First let's prove that the sum of a positive number and its
reciprocal is at least 2. It is clearly true for all x that
$(x-1)^2 \geq 0$, hence $x^2-2x+1 \geq 0$ and it follows that $x^2
+ 1 \geq 2x$. Since $x> 0$ there is no harm in dividing by $x$
proving that for all $x> 0$
$$x + {1\over x} \geq 2.$$
Another challenge is to use the hints given by the two
illustrations in the question and to give alternative proofs that
the sum of a positive number and its reciprocal is greater than or
equal to 2.
Yatir uses this inequality when he sums k fractions and their
reciprocals in the following proof. Can you use a similar method to
give a shorter proof of the result without resorting to
mathematical induction? You will need to expand the expression
given in (1), collect pairs of terms, decide how many pairs there
are and use the inequality for each of the pairs of terms.
We have to prove that:
$$(x_1 + x_2 + \cdots + x_n)({1\over x_1}+ {1\over x_2}+
\cdots + {1\over x_n}) \geq n^2.\quad (1)$$
Let's carry on by induction, first for $n=1$ we have $x_1
\times {1\over x_1} = 1 \geq 1^2$ so this part is proved.
Let's assume that it is true for a positive integer $n=k$:
$$(x_1 + x_2 + \cdots + x_k)({1\over x_1}+ {1\over x_2}+ \cdots +
{1\over x_k}) \geq k^2.$$
Now let's prove it for $n=k+1$. We have
$$\eqalign { (x_1 + x_2 + \cdots + x_k + x_{k+1})({1\over
x_1}+ {1\over x_2}+ \cdots + {1\over x_k} + {1\over x_{k+1}})

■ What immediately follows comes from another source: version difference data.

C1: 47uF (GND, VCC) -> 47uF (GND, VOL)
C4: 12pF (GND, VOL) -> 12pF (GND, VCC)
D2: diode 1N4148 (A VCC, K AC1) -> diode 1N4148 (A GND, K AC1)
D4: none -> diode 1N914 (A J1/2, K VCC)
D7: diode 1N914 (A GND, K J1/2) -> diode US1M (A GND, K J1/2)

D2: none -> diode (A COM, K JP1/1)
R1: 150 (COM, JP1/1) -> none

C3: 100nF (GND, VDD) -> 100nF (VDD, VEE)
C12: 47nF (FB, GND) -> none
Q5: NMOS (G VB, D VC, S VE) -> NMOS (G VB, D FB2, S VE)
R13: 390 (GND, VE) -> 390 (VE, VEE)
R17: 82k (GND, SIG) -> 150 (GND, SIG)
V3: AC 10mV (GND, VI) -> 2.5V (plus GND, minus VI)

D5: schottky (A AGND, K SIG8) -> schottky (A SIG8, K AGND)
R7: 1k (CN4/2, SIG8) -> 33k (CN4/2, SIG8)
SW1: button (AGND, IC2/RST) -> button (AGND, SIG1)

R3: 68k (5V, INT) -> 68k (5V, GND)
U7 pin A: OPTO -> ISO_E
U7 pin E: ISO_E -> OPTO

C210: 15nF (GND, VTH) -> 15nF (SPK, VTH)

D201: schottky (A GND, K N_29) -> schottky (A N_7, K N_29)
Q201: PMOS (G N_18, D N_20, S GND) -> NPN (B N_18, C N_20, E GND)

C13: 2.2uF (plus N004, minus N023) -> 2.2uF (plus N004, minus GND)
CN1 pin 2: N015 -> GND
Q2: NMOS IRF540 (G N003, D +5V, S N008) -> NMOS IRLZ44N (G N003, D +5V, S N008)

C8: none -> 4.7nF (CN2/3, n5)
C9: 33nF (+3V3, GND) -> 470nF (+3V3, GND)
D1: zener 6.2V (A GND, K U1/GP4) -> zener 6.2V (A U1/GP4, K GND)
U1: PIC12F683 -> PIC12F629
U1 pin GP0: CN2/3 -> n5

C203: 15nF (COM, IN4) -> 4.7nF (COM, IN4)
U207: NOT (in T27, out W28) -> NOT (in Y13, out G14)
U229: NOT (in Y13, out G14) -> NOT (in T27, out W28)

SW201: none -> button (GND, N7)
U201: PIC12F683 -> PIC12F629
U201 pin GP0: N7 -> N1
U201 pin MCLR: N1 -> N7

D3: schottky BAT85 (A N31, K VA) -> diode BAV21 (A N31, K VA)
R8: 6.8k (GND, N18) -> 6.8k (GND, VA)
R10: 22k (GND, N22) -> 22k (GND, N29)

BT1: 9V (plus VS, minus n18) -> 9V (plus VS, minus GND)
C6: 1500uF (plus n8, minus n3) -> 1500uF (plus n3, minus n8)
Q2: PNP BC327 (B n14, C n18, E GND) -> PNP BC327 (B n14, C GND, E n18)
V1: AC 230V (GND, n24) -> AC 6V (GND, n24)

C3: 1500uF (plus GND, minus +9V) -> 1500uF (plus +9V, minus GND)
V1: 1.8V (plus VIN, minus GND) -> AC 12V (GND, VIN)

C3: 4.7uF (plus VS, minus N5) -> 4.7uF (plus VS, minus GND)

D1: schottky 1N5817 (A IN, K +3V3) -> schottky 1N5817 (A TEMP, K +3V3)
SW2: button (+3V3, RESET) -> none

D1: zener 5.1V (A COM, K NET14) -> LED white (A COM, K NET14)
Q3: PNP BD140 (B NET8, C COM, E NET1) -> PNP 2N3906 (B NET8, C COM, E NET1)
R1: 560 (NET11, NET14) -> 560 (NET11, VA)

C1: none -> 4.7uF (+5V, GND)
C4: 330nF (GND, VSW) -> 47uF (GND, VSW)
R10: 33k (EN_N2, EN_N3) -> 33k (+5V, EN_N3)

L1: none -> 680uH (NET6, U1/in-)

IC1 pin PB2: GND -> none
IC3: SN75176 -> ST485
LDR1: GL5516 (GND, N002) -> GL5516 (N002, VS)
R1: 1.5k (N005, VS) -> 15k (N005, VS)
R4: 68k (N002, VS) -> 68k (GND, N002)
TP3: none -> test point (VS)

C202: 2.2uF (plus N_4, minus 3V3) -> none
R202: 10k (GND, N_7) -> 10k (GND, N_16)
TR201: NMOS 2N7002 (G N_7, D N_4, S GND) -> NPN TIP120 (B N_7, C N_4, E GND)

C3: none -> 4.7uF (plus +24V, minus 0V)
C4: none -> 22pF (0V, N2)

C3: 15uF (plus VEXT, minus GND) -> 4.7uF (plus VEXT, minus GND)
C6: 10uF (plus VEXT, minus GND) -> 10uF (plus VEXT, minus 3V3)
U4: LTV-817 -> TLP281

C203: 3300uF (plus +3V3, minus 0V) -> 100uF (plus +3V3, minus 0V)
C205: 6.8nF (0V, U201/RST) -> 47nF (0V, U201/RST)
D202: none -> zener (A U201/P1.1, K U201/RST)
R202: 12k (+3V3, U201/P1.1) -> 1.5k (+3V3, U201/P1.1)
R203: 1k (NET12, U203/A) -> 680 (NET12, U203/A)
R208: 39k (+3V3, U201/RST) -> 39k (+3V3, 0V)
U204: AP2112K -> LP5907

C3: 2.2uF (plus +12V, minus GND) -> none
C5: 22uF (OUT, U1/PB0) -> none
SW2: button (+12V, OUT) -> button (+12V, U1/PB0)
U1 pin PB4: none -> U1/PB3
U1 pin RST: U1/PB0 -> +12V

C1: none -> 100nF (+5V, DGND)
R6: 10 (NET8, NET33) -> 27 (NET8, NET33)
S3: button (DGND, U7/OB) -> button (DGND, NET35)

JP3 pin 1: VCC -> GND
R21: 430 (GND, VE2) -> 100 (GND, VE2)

&= (x_1 + x_2 + \cdots + x_k)({1\over x_1}+ {1\over x_2}+
\cdots + {1\over x_k})\cr &+ x_{k+1}({1\over x_1}+ {1\over
x_2}+ \cdots + {1\over x_k})\cr &+ {1\over x_{k+1}}(x_1 + x_2 +
\cdots + x_k)\cr &+ 1 \cr &\geq k^2 +
\sum_{i=1}^k({x_{k+1}\over x_i}+ {x_i\over x_{k+1}})+ 1. \cr
}$$
We have used the induction assumption that the result is true
for $n=k$ in the last line. By opening this up we see that we have
the sum of $k$ positive numbers and their reciprocals. Since each
one of them is at least 2 we replace each of them by 2 so the
inequality becomes:
$$\eqalign { (x_1 + x_2 + \cdots + x_k + x_{k+1})({1\over
x_1}+ {1\over x_2}+ \cdots + {1\over x_k} + {1\over x_{k+1}}) \geq
k^2 + 2k + 1 = (k+1)^2 \cr }$$
This proves the inequality for $n=k+1$ and so, by the axiom of
induction, the result is true for all positive
integers.